It would be hard to live in the Portland area and be completely unaware that Clear Wire exists. They ran an ad plugging their WiMax wireless Internet service after the Super Bowl, are advertising on billboards on the sides of freeways, at Blazer games, with booths in the Park Blocks, and have brick and mortar stores popping up all over town.
We’ve had Comcast cable Internet service for years. We also have a Verizon AirCard that we use fairly often with clients and when out and about. Clear has a solution to both. The hard-wired modem will provide Internet anywhere there is AC power within the coverage area. Plug it into a router and you have an identical wireless situation to what we were running with Comcast. The USB adapter comes with a cool swivil which protects it from getting knocked around (I killed an AirCard that way). Neither product requires any professional install: plug and play. The wired modem is rated at higher speeds than the USB device. Moving gave us a good reason to try the new technology out.
Clear’s cost is slightly lower than Comcast’s and Verizon’s comparable services so I’m not going to consider that here. The question is whether it works. It’s cutting edge technolgy and I really want it to be viable. I’ve had both the modem and USB device for a week now. I’ve taken both to various locations and tested the speed using Speakeasy.net’s speed test on the Seattle server. The test are far from scientific. I ran many more tests with the Clear products than I did with Verizon (only 2) and Comcast (six)
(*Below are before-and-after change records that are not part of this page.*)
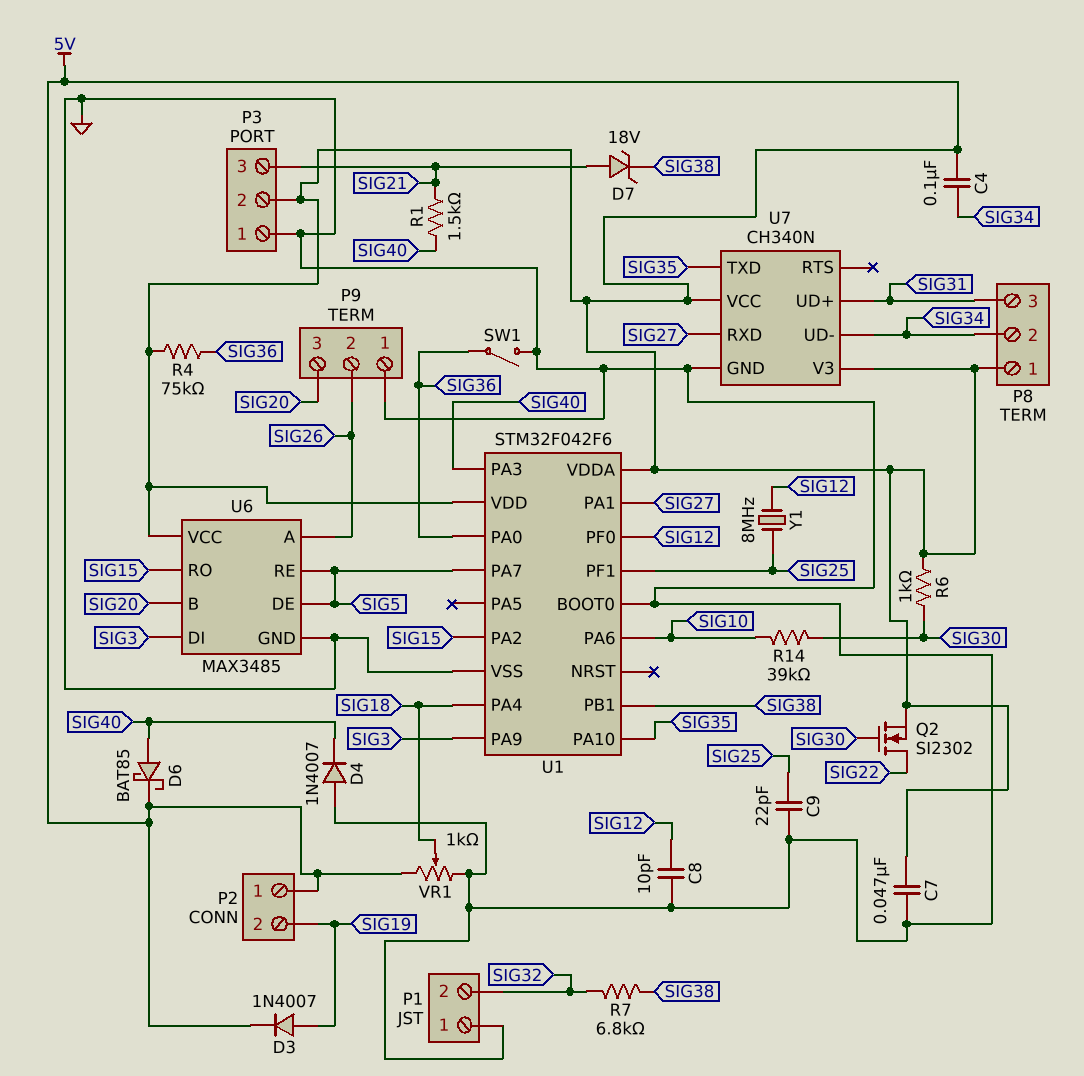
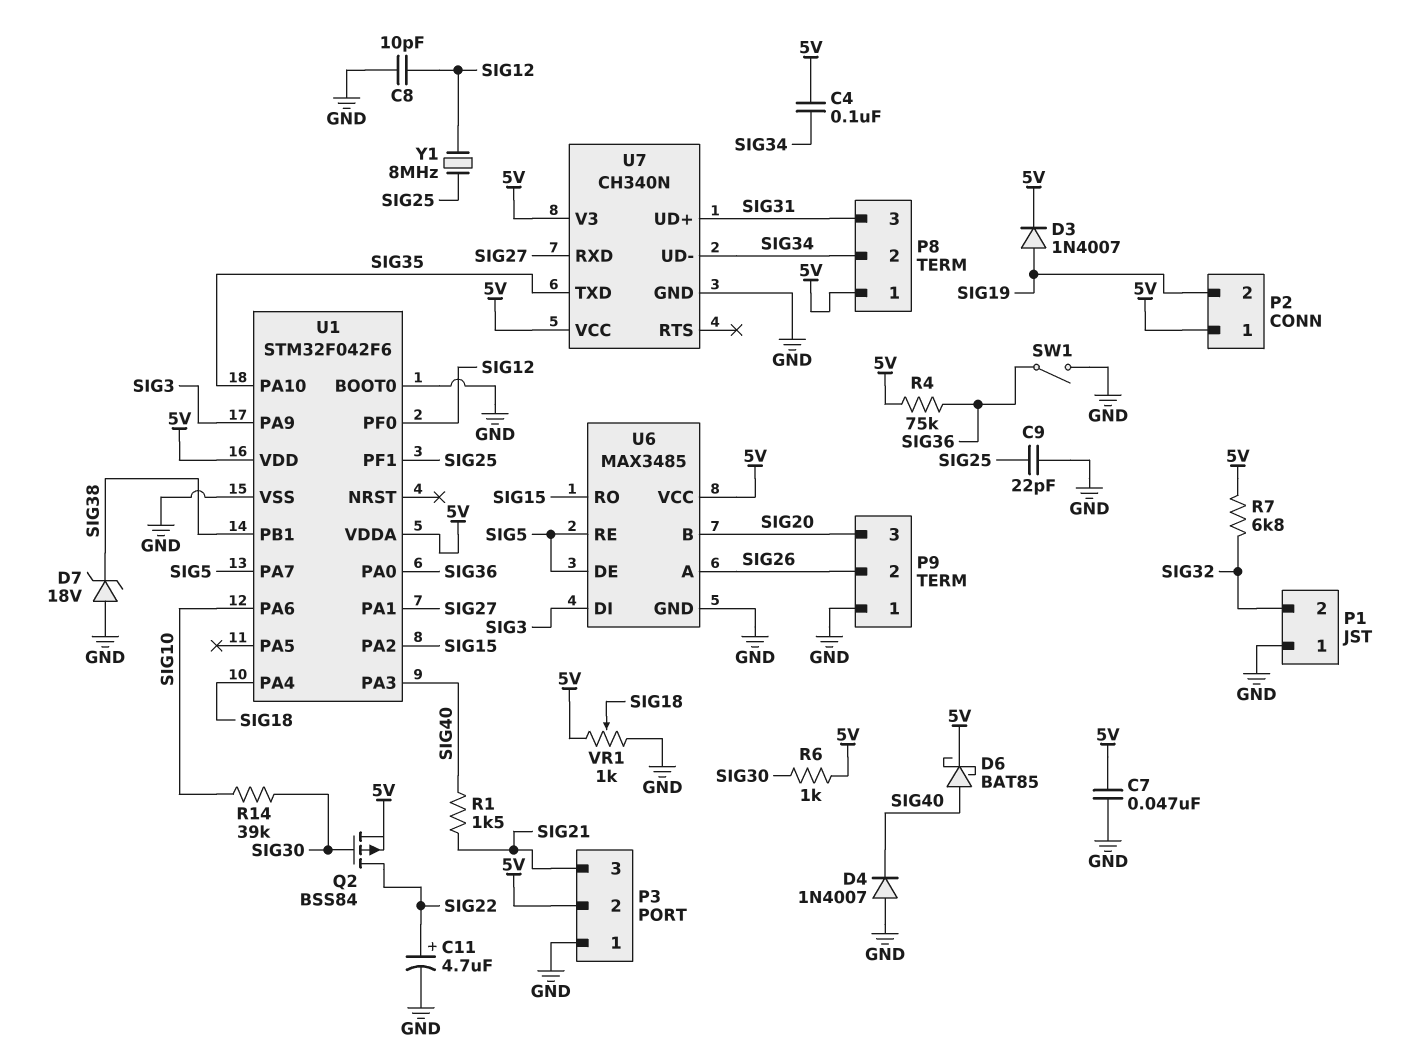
C11: none -> 4.7uF (plus SIG22, minus GND)
D7: zener 18V (A SIG21, K SIG38) -> zener 18V (A GND, K SIG38)
Q2: NMOS SI2302 (G SIG30, D SIG22, S 5V) -> PMOS BSS84 (G SIG30, D SIG22, S 5V)
R7: 6.8k (SIG32, SIG38) -> 6.8k (5V, SIG32)

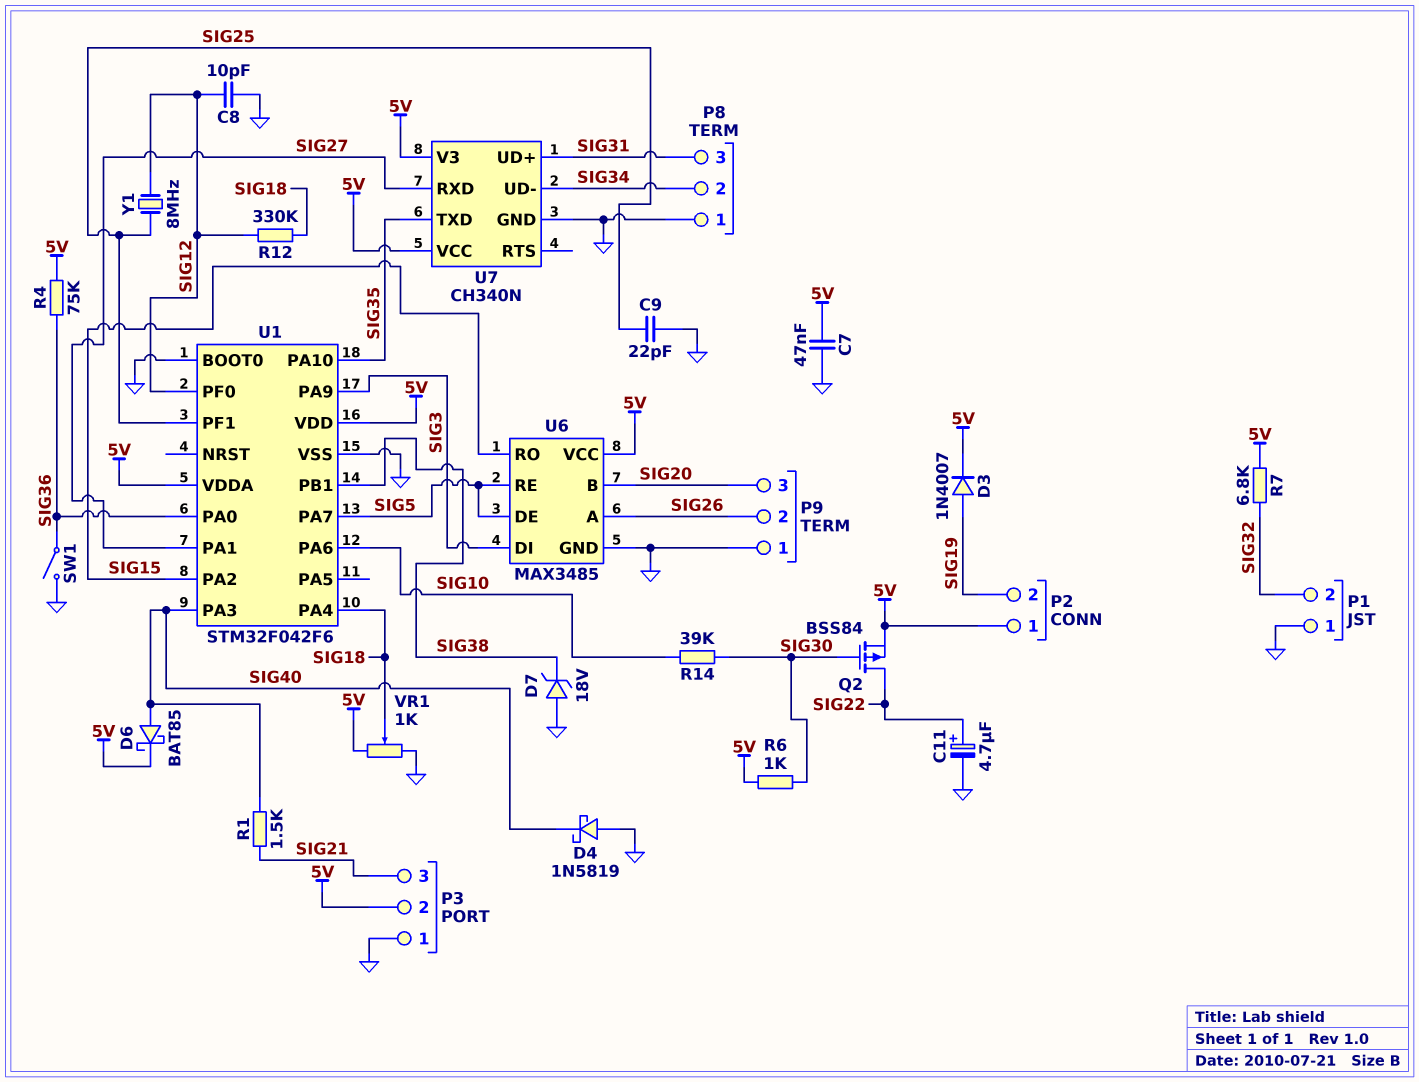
C4: 100nF (5V, SIG34) -> none
D4: diode 1N4007 (A GND, K SIG40) -> schottky 1N5819 (A GND, K SIG40)
P8 pin 1: 5V -> GND
R12: none -> 330k (SIG12, SIG18)

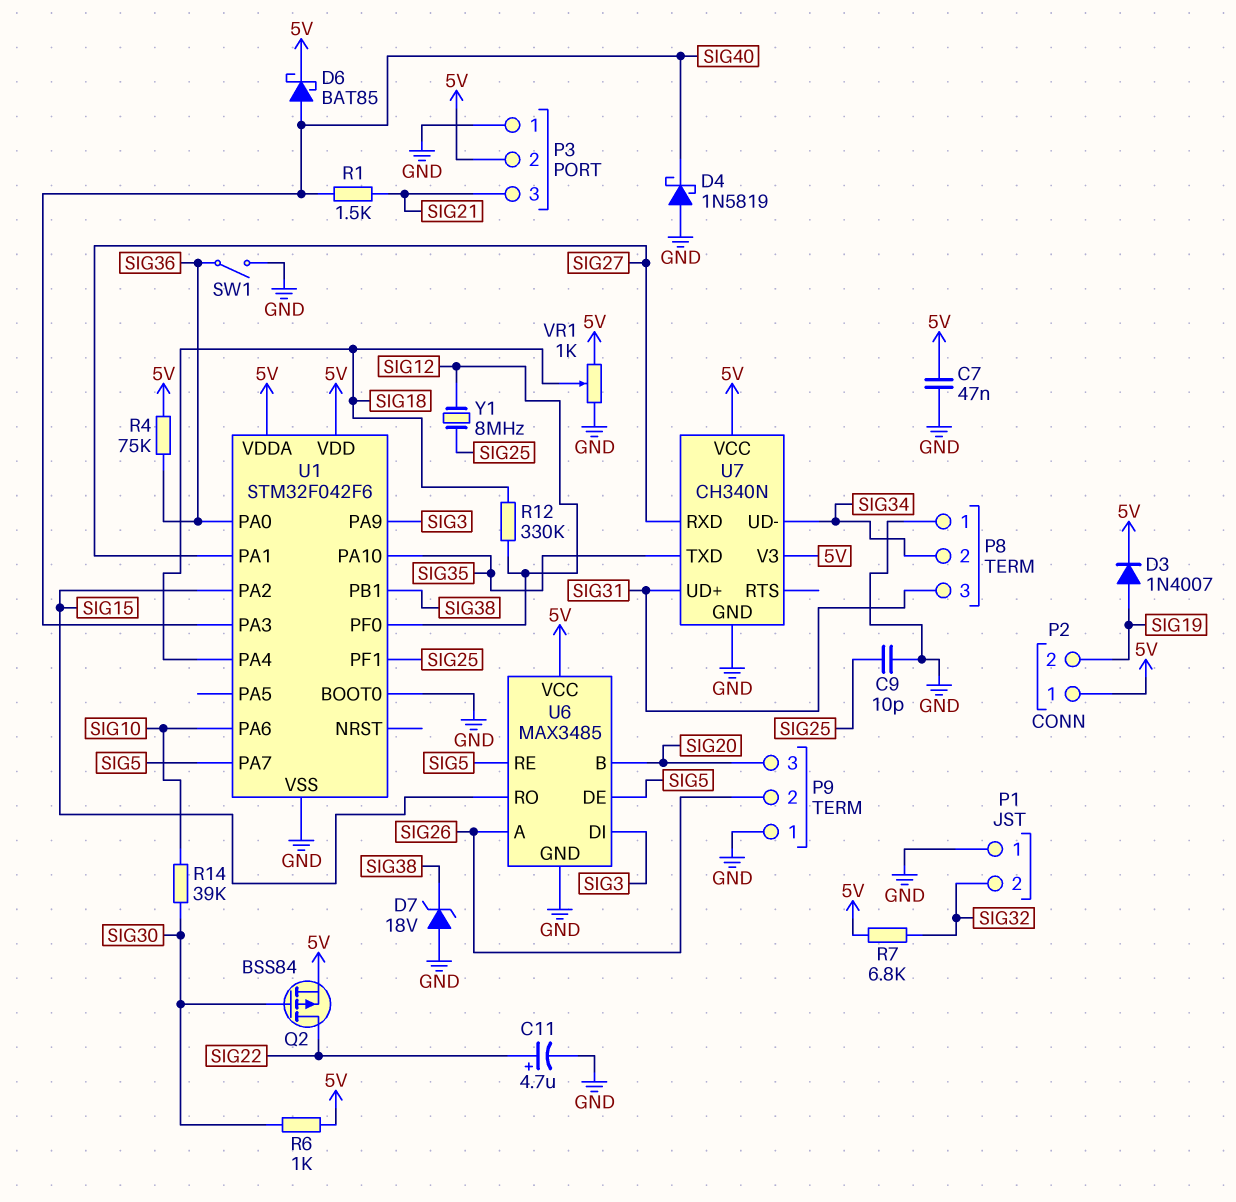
C8: 10pF (GND, SIG12) -> none
C9: 22pF (GND, SIG25) -> 10pF (GND, SIG25)

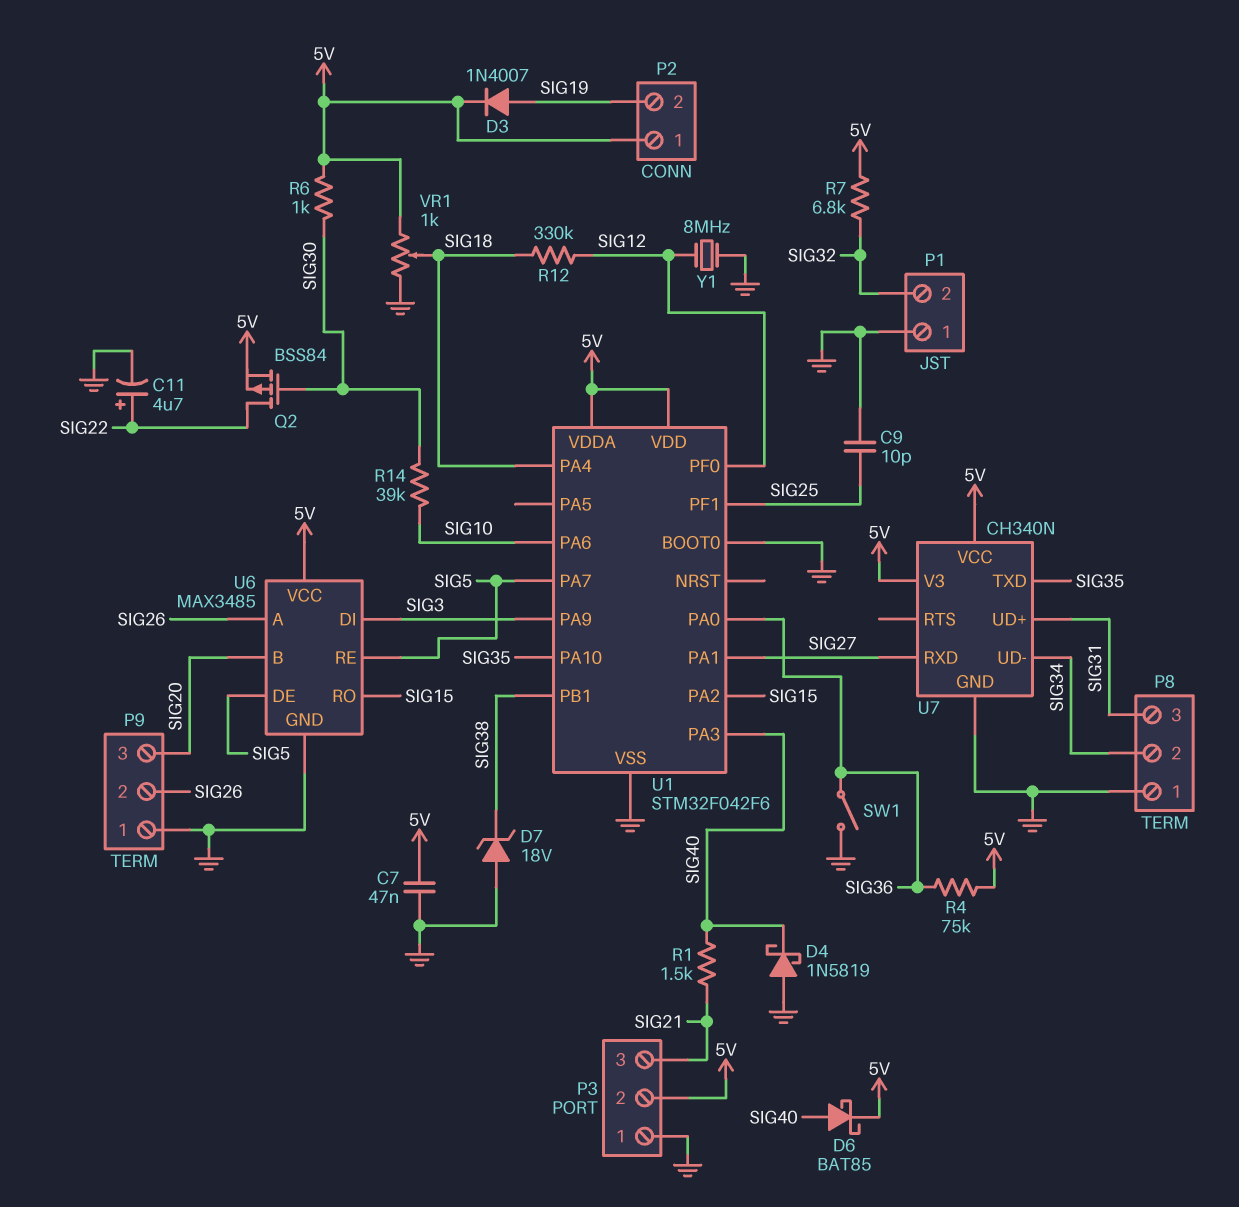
Y1: 8MHz (SIG12, SIG25) -> 8MHz (GND, SIG12)

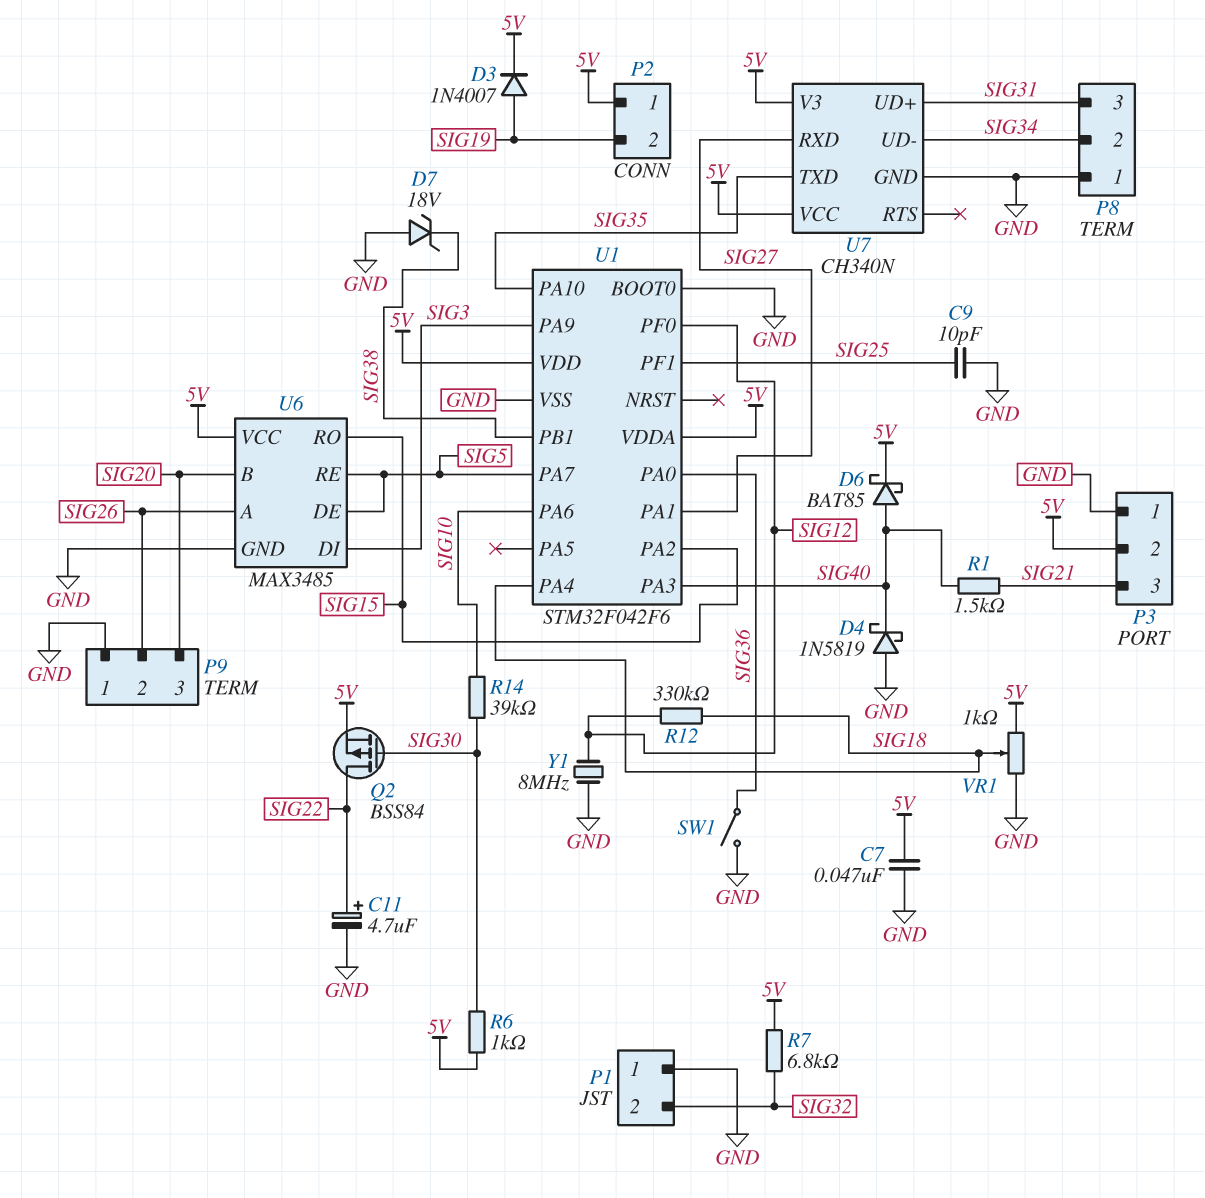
R4: 75k (5V, SIG36) -> none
Clear USB versus Verizon Aircard: Clear blows the doors of Verizon in terms of speed. The Clear card averaged 360 KB/sec over all tests and ranged between 129 KB/sec and 835KB/sec. There were two instances where there was no service: a listing in Forest Heights and Stayon. It is not billed as working in Stayton but the AirCard does. The two tests for the Verizon card came in at 65KB/sec and 78.4KB/sec. The tradeoff is speed versus coverage. The AirCard works nationally and has very good coverage between here and Eugene on I-5. I’ve even used it sailing offshore between California and British Columbia. Slow and steady. Clear is said to work south to Willsonvile in the Portland area and in Balitmore. They are working to saturate everything in between. Apparently they have a partnership which will add many more towers to the system in the near-term as well as the towers they are building themselves. The early adopters will get to enjoy a new found wireless speed and an ever-improving coverage area. We’re going to keep the Clear USB but hold off canceling Verizon right away.
It’s only fair to note that a large number of our test were conducted in our new apartment where we are also having some cell phone reception issues. According to the Clear rep, the signal is stronger lower in the building. I never get more than three bars (of five) on the Clear modem. My iPhone has a strong signal but just drops calls. That said, the Clear modem never approached the speeds that is billed as being capable in any of the locations that I tested. We have an unobstructed view from the Montgomery Park to Mt. Adams. We got concurrent Comcast and Clear service.
Comcast cable versus Clear modem: In our situation, Comcast is the undisputable winner. Hardwired, Comcast tests run at an average of 3327KB/sec. Through a wireless router: 2704.7KB/sec.
The Clear modem averaged 492.2KB/sec ranging from 138.1 (Forest Heights) to 906.4 (at our NW Lovejoy house). What’s so frustrating is that the Clear service is rated much much higher than it actually runs for us. It may work brilliantly for others but it doesn’t for us so I’ve packed it up to return. It’s sad because I really wanted it to work.
If it was just me living here with my laptop I’d probably run the USB device exclusively and be content. No wires, less money and portability. If I didn’t have the AirCard as a basis, I’d be extactic with the USB device and new found freedom. I wouldn’t hesitate about having the service. With three computers that’s not viable. The modem has great potential in siutations where plugging into cable or DSL is not viable. I could walk into a room, plug in the modem and router, and provide (secured) access to everyone in the room and take my service with me when I was done. I hope this technololgy matures quickly. I’d be willing to try the modem out again in six months when we move again but for now we’re sticking with cable.